Generate formatted grammar using HTML (requires Haml gem)

ebnf.to_html

Parser S-Expressions

Intermediate representations of the grammar may be serialized to Lisp-like S-Expressions. For example, the rule [1] ebnf ::= (declaration | rule)* is serialized as (rule ebnf "1" (star (alt declaration rule))).

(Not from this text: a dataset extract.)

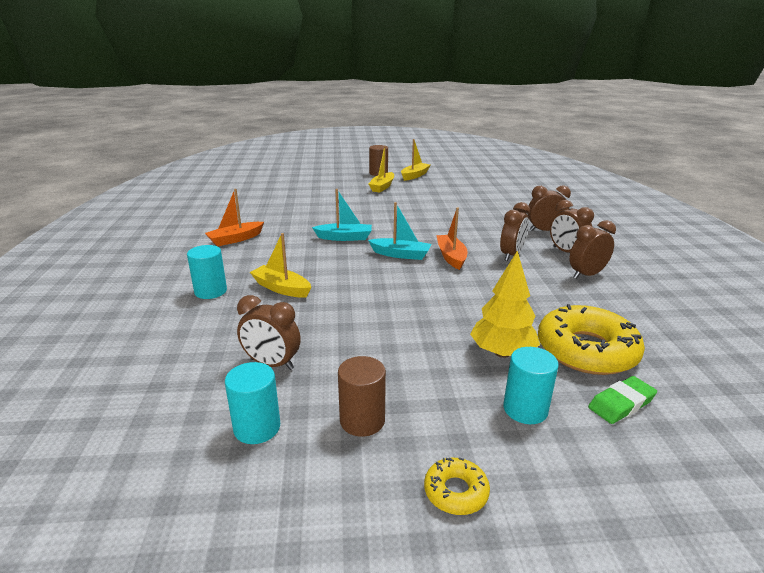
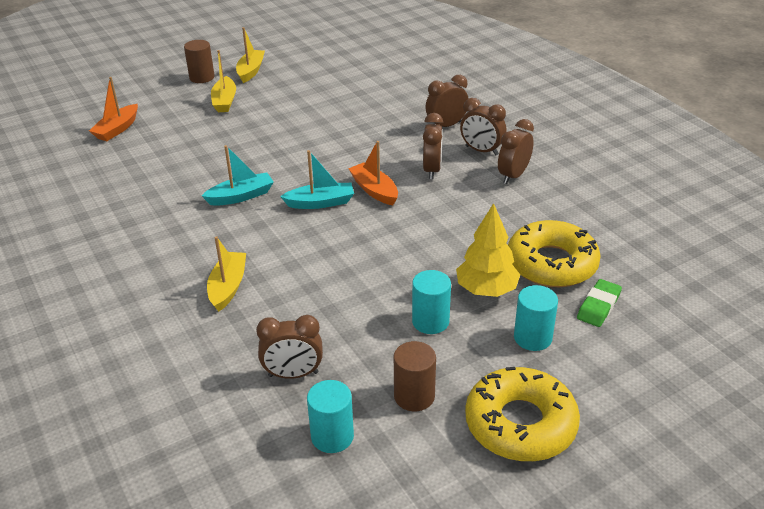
camera: 25 degrees left, 10 degrees up
(210, 291) = (152, 316): turquoise cylinder -> turquoise cylinder (430, 321)
(235, 239) = (112, 236): orange boat -> orange boat (117, 129)
(281, 288) = (228, 287): yellow boat -> yellow boat turned 90 degrees clockwise
(456, 492) = (520, 424): yellow donut -> yellow donut, size x2.15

Once the LL(1) conversion is made, the First/Follow table is generated, this rule expands as follows:

 (rule ebnf "1"
  (start #t)
  (first "@pass" "@terminals" LHS _eps)
  (follow _eof)
  (cleanup star)
  (alt _empty _ebnf_2))
 (rule _ebnf_1 "1.1"
  (first "@pass" "@terminals" LHS)
  (follow "@pass" "@terminals" LHS _eof)
  (alt declaration rule))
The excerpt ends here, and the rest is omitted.